8 Data Manipulation

In this lecture, you will learn how to manipulate data. This is probably the most important and unexpectedly time-consuming thing you will do as a social scientist.

Much of this lesson is indebted to my favorite data manipulation page on the internet: Mike DeCrescenzo’s data manipulation tutorial from his 2018 PS811 course. It is the R tutorial I keep returning to again and again.

8.1 Install packages

# packages
library("here")
library("haven")
library("magrittr")
library("tidyverse")
library("tidyr")
library("dplyr")

8.2 Read data

Here, I am going to introduce you to the here package. To read more about here, I recommend that you check out this helpful love letter to the here package.

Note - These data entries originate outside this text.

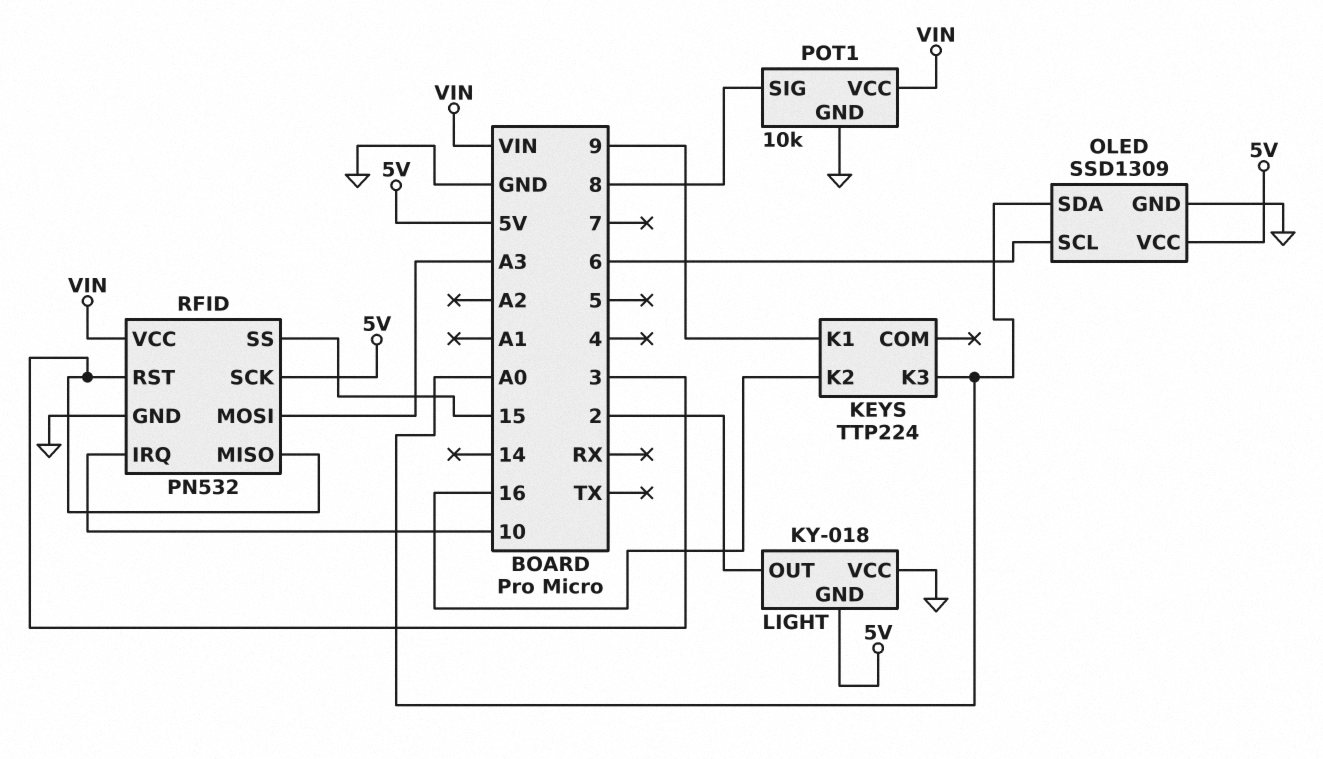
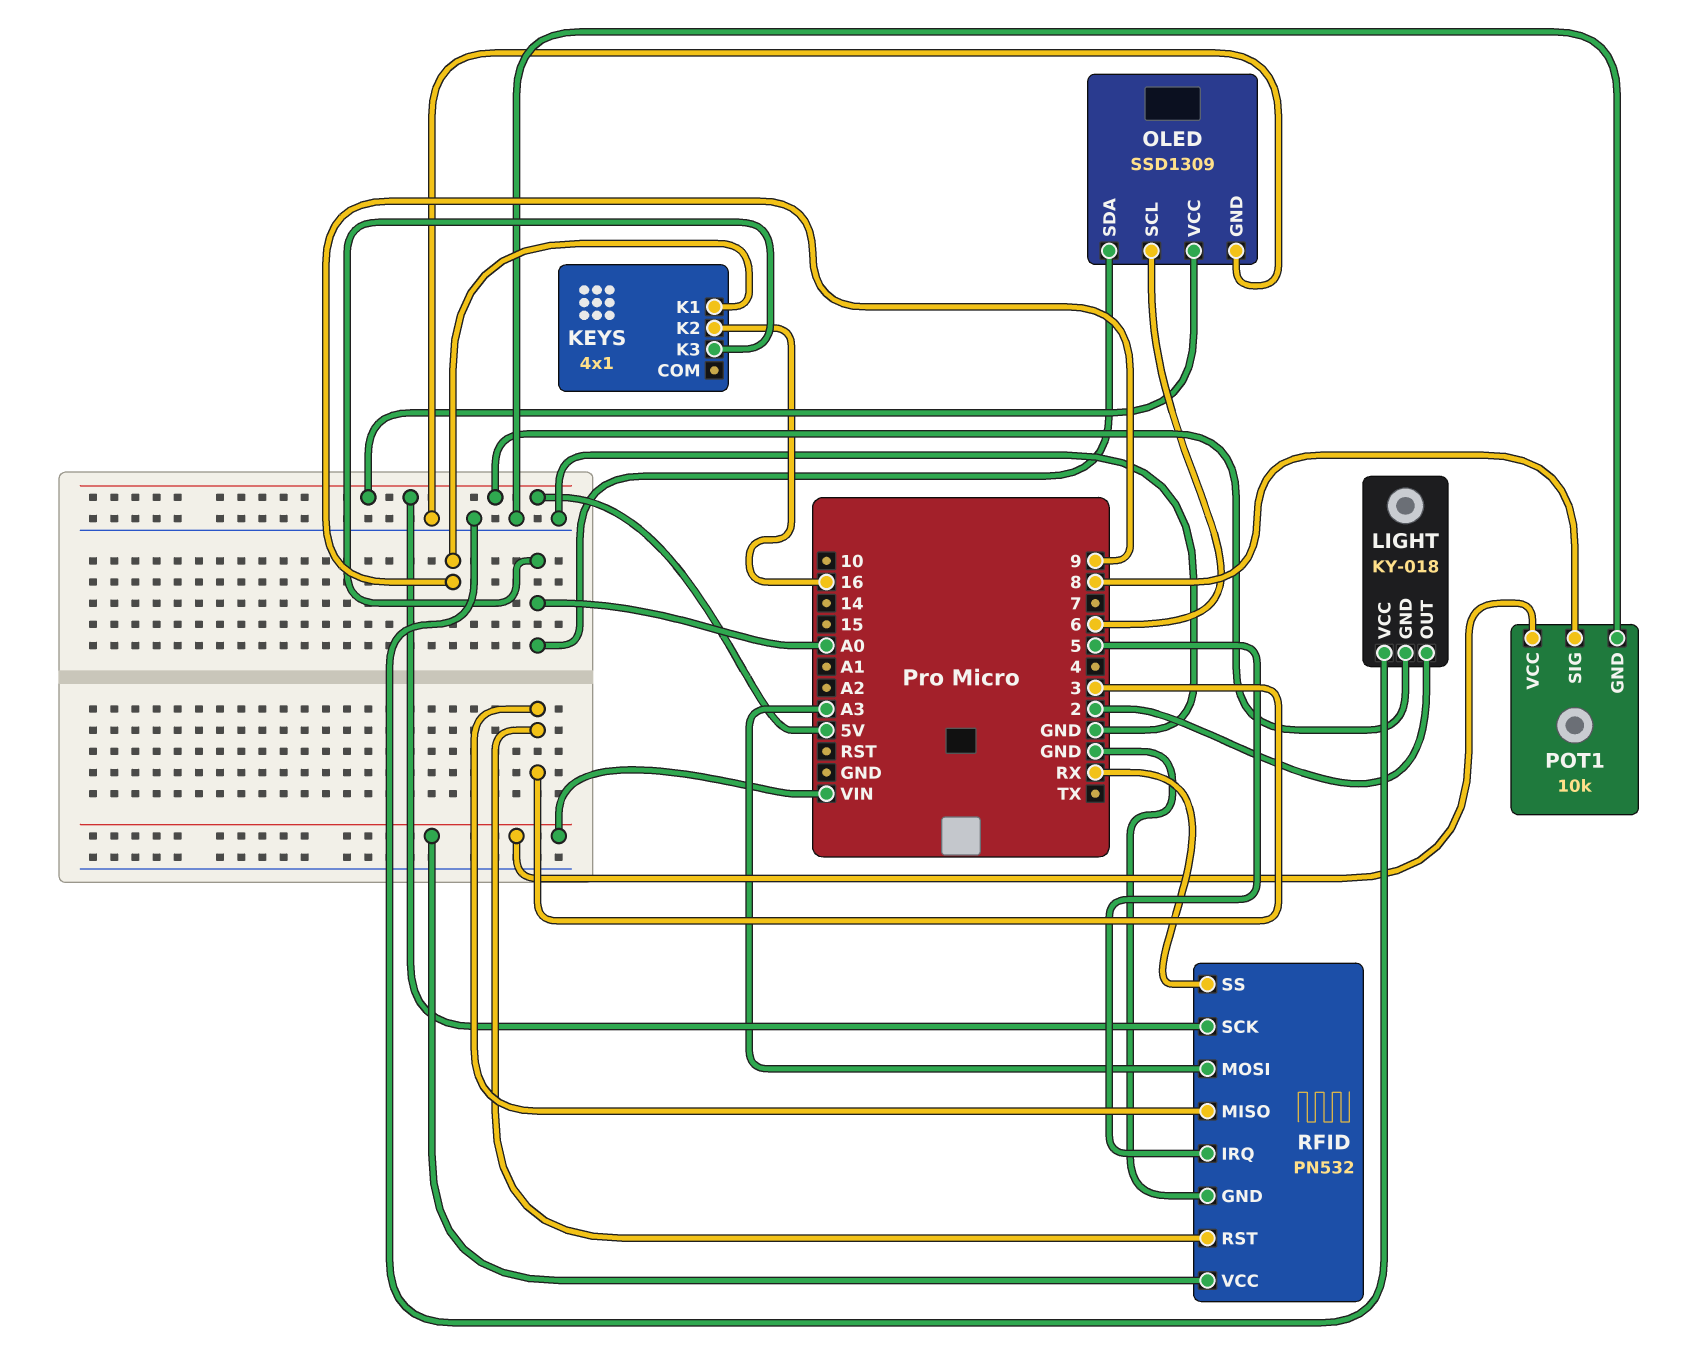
KEYS: TTP224 -> 4x1
RFID pin IRQ: 10 -> 5
RFID pin SS: 15 -> RX

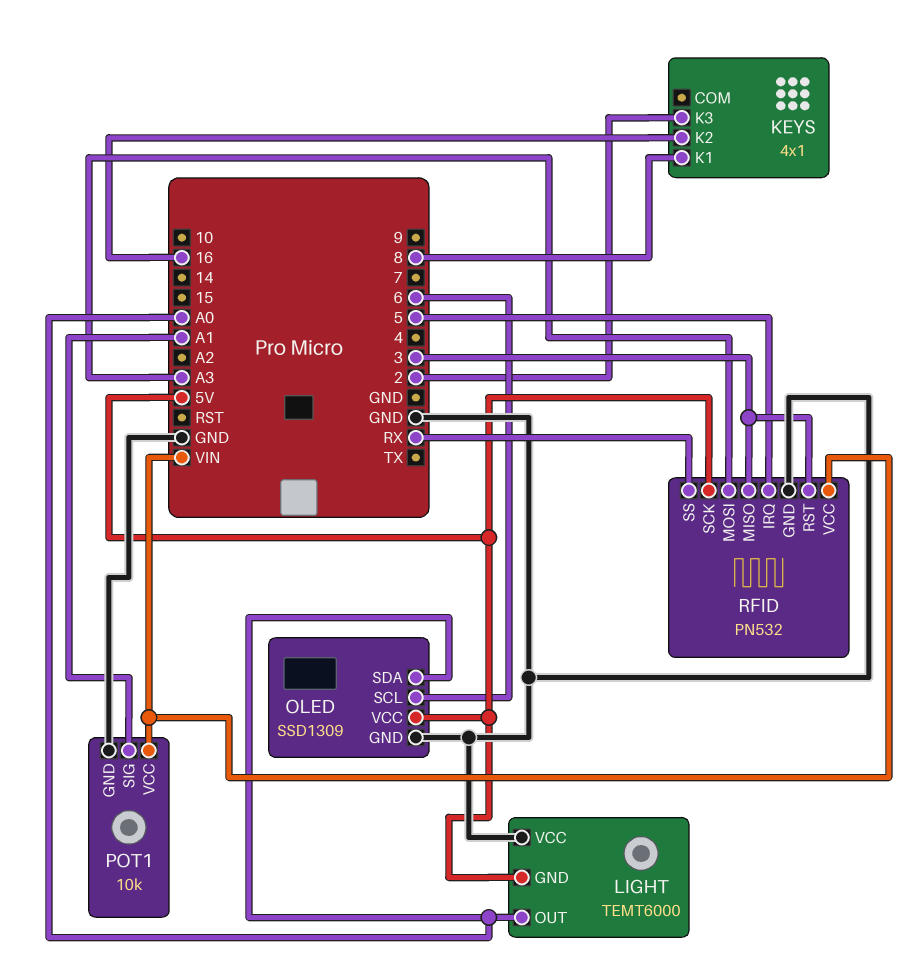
KEYS pin K1: 9 -> 8
KEYS pin K3: A0 -> 2
LIGHT: KY-018 -> TEMT6000
LIGHT pin OUT: 2 -> A0
POT1 pin SIG: 8 -> A1

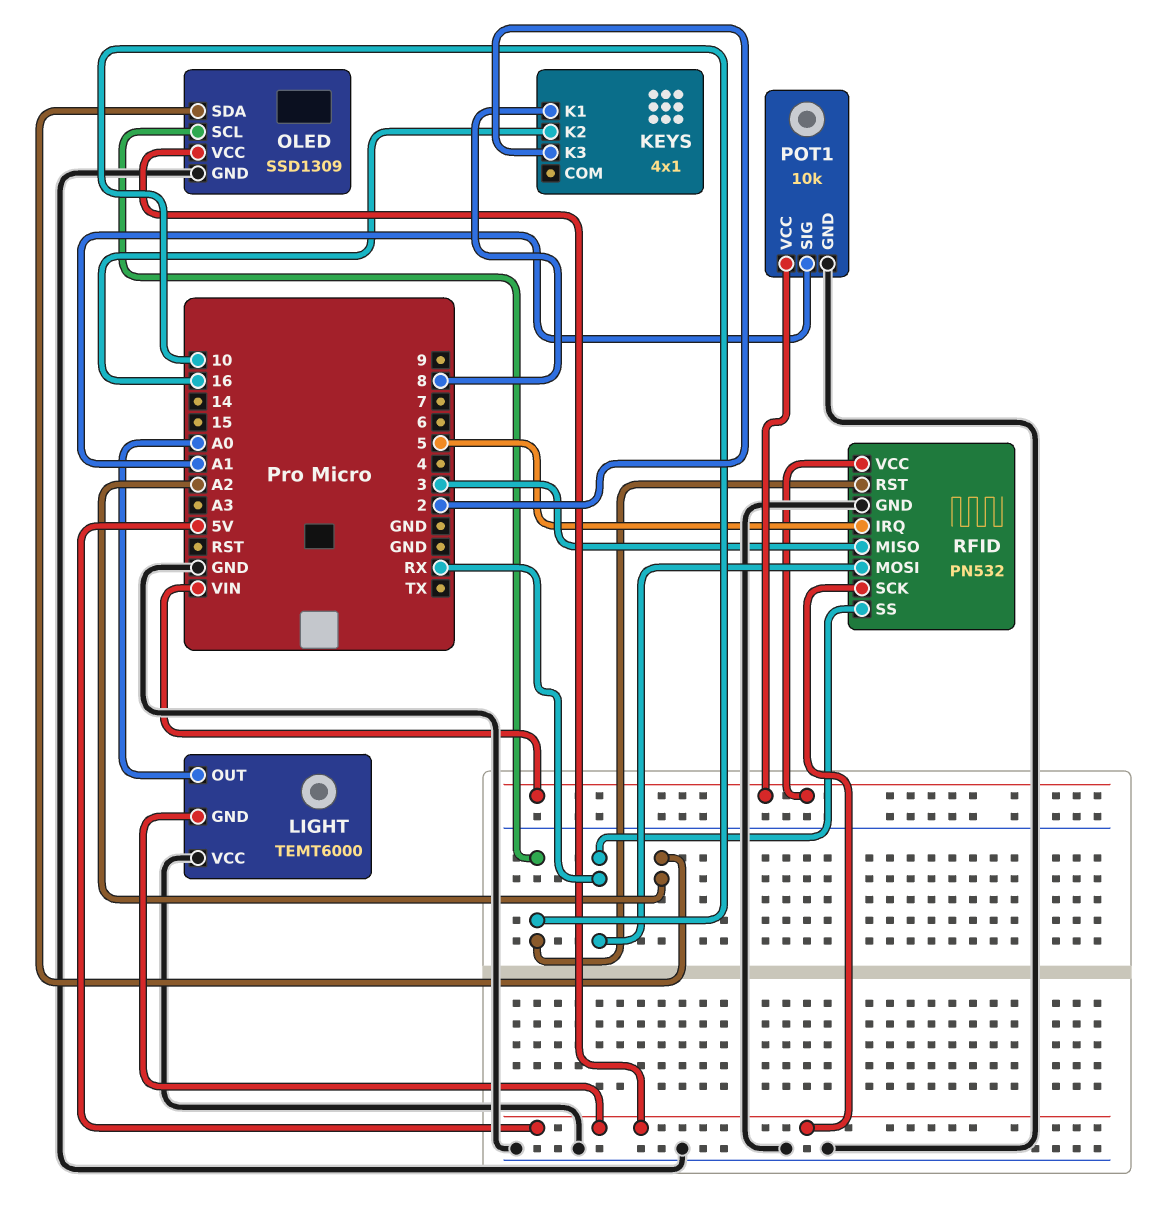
OLED pin SCL: 6 -> 10
OLED pin SDA: A0 -> A2
RFID pin MOSI: A3 -> RX
RFID pin RST: 3 -> 10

# setup folders and directories
here("_ps811", "data")
here("_ps811", "code")

# read stata data in R
scotus <- read_dta(here("_ps811", "data", "SCDB_2020_01_justiceCentered_Citation.dta"))

There are various ways you can check out your data in R.

# how does my data LOOK??
scotus
# that was a lot
head(scotus)
# that's a little better

# bottom six?
tail(scotus)

# i want to see more than six, like eight?
head(scotus, n = 8)
tail(scotus, n = 8)

# you can use the View() command
# this can be slow if it's a large dataset
View(scotus)

# if the file is, for some reason, NOT a dataframe, you can always force it become a dataframe:

as.data.frame(scotus)

# this doesn't do anything because it is already a dataframe

# if you are ever struggling with a function, go ahead and do ?function_name
# the help guide should load in the help pane

?as.data.frame

8.3 Understand data frames

You might get tired from referencing both the dataset and the variable every time you want to refer to a variable. I know, typing is exhausting! You might be tempted to use the attach(dataset) function. Don’t use it. It’s not worth the headaches down the road. You will likely use multiple datasets with the same variable names and it is always less confusing for yourself and future reviewers/collaborators if you refer to both the dataset and the variable.

# number of rows
nrow(scotus)

# number of columns
ncol(scotus)

# literally my favorite function: names()
# super helpful for other data manipulation tasks
names(scotus)

# you cannot simply reference the variable
justice
# Error: object 'justice' not found

# you have to refer to the dataset THEN variable
scotus$justice

I recommend that you download or reference the codebook whenever possible. Sometimes variables are simply a string of numbers and letters (e.g., the ANES dataset has weird codes for their variables that can only be identified by looking them up in the codebook). Thankfully, the SCOTUS database is better than that, but you might still want to clarify a few things so it is easier for you (and your collaborators!) to work with. In any case, the variables are case sensitive so you might want to change the cases.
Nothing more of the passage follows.